Uncertainty and partisanship over the likely form of a renewed TRIA is creating considerable ambiguity, leaving insurers to wrestle with contract wordings and rates in an evolving terrorism market.
That is the word from Larry Mirel, partner at Nelson Levine de Luca & Hamilton and former Commissioner of Insurance, Securities, and Banking for Washington D.C., who tells Bermuda:Re that while there is general consensus that TRIA was a “beautiful thing”, there are different conclusions being drawn about its likely heading.
“Free marketeers view it as being only a temporary measure, there to allow the markets to adjust and that it now should be abolished.

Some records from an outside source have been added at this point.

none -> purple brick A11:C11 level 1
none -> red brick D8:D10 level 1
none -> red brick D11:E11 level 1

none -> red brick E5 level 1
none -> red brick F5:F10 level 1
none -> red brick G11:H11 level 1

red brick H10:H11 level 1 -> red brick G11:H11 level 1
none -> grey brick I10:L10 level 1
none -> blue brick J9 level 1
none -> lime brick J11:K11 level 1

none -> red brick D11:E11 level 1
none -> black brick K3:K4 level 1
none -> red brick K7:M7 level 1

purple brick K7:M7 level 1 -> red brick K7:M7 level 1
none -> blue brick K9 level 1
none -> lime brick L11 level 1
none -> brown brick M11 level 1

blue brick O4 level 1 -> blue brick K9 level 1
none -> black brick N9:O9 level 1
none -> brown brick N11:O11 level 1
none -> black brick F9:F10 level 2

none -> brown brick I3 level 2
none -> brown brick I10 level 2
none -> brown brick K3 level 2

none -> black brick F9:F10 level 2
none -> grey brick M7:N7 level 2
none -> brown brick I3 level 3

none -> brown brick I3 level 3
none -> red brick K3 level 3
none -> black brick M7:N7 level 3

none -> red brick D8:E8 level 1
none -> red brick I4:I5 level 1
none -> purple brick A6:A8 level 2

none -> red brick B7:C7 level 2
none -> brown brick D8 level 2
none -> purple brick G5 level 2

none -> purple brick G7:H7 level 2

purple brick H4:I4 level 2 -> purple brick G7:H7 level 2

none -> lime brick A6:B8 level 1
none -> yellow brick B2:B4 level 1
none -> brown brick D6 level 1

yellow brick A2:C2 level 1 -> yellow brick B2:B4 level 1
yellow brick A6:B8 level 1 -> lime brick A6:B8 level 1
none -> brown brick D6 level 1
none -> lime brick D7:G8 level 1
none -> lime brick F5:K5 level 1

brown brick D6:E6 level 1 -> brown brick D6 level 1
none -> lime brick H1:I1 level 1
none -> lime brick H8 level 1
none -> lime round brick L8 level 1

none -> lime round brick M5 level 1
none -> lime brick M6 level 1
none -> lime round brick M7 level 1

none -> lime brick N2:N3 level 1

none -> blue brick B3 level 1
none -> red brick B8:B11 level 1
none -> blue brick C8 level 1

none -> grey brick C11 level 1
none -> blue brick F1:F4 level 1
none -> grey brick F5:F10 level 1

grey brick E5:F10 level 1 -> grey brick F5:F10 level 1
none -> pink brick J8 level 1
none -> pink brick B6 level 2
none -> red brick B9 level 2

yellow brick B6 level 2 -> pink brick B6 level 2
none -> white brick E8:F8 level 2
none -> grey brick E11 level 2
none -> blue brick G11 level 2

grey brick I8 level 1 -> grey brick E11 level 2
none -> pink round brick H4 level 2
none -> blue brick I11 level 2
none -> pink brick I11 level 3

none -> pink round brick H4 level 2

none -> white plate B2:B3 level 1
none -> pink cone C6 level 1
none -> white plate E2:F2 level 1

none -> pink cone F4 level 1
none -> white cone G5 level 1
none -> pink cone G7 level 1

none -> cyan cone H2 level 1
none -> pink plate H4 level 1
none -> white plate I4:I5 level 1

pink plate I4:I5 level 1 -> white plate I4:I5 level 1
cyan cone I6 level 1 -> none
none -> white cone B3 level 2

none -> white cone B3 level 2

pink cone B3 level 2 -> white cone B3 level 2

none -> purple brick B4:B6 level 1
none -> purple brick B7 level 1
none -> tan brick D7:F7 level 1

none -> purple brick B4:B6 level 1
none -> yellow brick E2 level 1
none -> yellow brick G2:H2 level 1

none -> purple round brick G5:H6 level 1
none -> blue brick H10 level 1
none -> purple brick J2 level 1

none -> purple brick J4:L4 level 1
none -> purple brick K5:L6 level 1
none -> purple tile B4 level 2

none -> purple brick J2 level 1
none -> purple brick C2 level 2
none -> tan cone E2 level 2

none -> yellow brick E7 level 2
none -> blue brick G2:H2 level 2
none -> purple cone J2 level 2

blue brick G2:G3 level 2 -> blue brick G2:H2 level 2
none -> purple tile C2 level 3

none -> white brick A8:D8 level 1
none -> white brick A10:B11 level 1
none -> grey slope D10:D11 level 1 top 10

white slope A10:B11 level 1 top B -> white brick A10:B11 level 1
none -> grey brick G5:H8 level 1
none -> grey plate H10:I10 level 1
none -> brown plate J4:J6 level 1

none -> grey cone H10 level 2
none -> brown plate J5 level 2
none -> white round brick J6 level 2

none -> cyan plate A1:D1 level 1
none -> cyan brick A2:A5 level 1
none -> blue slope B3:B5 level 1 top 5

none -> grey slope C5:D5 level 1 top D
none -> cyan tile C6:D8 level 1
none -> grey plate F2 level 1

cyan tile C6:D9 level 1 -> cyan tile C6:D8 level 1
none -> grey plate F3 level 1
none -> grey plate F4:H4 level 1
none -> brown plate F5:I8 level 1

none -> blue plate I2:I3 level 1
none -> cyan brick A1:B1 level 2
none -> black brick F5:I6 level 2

Those that are supportive of government programmes, argue that if it works, why fool with it,” says Mirel.
TRIA has certainly helped the private market develop, while making terrorism coverage available and more affordable, he says. But it is apparent that there are political and philosophical divisions over its future form.
The current Democratic bill in the senate proposes increasing the trigger for TRIA from $27.5 billion to $37.5 billion and an increase in the deductible, says Mirel.
He describes this as a nod towards bi-partisanship as Republicans in the house tend to be more strongly opposed to a renewal of the bill in its existing form than their Democrat peers.
Congressman Hanserling, who is the head of the committee handling the vote in the House, voted against the two previous renewals and has indicated that he believes that the government should not be involved in the provision of insurance.
“He has said that he is willing to renew it one more time, provided there are substantial increases in the trigger and deductibles so that taxpayer involvement is more remote.”
While the naysayers may come onboard, it is apparent that further negotiations over the trigger and deductibles will likely occur.
There is however “the basis for compromise”, says Mirel, with a five to seven year extension likely. “It is really a matter of negotiating the numbers”.
There is nevertheless the remote prospect of TRIA expiring, which together with changes to the trigger and deductible is creating uncertainty for terrorism writers.
How to price uncertainty
Uncertainty over the future of TRIA means many insurers are “worried that they have priced business according to existing rules, and that if those rules change, they will not have charged enough”, says Mirel.
Many have already written policies for 2015, assuming that the bill will pass in its current or a substantially similar form.
In response to the developing landscape, many have written contracts stipulate that they will cover for terrorism risk if TRIA is renewed, but won’t if it isn’t, explains Mirel.
“Conditions are resulting in a rise in contingent contracts, but the question is what do you charge for such coverage and do insurers intend to issue refunds if TRIA expires?”
The issue grows more complicated if you consider changes to the trigger and deductibles. Factoring still uncertain outcomes into contract wordings further complicates matters.
“There are so many variables when it comes to US terrorism risk, it is almost impossible to draft a contract that makes sense,” Mirel concludes.
Insurers will need to re-examine their contracts with care when the form of a renewed TRIA is finally reached. In the meantime, many are muddling through.